= Su Hongxi =

Chinese surgeon best known for performing the first open heart surgery

Su Hongxi (Sū Hóngxī (Su Hung-hsi, 苏鸿熙, 蘇鴻熙); January 1915 – July 31, 2018) was a Chinese surgeon best known for performing the first open heart surgery with cardiopulmonary bypass in mainland China.

== Early life ==
Su was born in Tongshan County (modern Xuzhou), Jiangsu. He graduated from medical school at National Central University in 1943 and received an internship offer from the United States in 1949. The Chinese Communist Party (CCP) approved his internship abroad. As a result, Su left China and moved to the United States to study surgery. He obtained his specialization in the early 1950s in the field of cardiovascular surgery.

== Career ==
After American surgeon John Gibbon’s success in 1953, Su decided to introduce open heart surgery to China, purchasing two cardiopulmonary bypass (CPB) pumps. He lived under surveillance, and his return was supposedly impeded. Still, he managed to transport the pumps to China with his American wife Jane McDonald's help. Jane flew to Europe via Canada, where she received the pumps. Later, Su sailed to Britain, where he joined Jane. They then crossed Europe and Asia, ultimately arriving in Beijing with the pumps.
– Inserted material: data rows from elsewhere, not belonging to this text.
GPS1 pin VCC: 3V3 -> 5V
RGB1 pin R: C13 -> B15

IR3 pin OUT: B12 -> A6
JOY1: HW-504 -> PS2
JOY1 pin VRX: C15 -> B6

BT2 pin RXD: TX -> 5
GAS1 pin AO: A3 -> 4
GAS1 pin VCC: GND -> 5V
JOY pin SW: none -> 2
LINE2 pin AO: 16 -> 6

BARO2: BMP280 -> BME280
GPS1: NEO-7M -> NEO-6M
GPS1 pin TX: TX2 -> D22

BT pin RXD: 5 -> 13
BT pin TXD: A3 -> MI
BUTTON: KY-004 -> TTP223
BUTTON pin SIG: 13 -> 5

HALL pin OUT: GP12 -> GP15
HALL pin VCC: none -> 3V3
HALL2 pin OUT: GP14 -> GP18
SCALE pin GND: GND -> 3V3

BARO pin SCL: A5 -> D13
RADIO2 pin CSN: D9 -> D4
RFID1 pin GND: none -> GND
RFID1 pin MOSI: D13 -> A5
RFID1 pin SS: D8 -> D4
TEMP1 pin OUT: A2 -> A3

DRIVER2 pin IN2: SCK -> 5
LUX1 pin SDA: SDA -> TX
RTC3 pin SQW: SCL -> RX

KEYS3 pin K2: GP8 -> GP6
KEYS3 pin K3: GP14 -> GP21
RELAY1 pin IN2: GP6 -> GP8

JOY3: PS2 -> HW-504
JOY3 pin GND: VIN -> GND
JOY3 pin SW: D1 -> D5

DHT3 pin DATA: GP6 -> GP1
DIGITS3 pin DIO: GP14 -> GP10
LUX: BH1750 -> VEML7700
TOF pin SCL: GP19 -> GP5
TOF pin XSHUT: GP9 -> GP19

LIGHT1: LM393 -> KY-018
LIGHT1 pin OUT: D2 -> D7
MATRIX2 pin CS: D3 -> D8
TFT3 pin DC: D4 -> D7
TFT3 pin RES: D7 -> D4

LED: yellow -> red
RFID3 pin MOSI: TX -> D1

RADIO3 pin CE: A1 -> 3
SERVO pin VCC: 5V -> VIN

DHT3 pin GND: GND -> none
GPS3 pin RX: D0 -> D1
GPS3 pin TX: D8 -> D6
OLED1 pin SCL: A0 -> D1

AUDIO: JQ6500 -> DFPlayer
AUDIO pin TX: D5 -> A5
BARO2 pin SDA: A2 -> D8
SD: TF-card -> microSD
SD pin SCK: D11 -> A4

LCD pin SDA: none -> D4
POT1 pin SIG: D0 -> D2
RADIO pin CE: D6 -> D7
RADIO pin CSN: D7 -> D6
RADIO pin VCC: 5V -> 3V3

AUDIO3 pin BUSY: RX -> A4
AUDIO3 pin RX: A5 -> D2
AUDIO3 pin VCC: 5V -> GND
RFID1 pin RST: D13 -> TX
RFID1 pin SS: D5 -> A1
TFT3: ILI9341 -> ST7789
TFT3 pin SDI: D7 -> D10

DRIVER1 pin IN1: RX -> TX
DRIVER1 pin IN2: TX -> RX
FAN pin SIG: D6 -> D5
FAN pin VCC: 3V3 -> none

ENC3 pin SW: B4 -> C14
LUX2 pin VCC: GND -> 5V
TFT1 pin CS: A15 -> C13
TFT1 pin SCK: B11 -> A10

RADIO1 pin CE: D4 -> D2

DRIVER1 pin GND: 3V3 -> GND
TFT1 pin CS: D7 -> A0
Su founded the Department of Thoracic and Cardiovascular Surgery at the Fourth Military Medical University. On June 26, 1958, he performed the first successful open heart procedure in mainland China, repairing the VSD on a 6-year-old patient using CPB. In 1963, he performed the first aorta-carotid bypass in mainland China using a vascular prosthesis. He was transferred to 301 Hospital in 1972 and served as the first president of the Chinese Society Thoracic and Cardiovascular Surgery from 1988 to 1992.

== Personal life ==
In 2013, Su joined the CCP at the age of 98. He died on July 31, 2018, at the age of 103.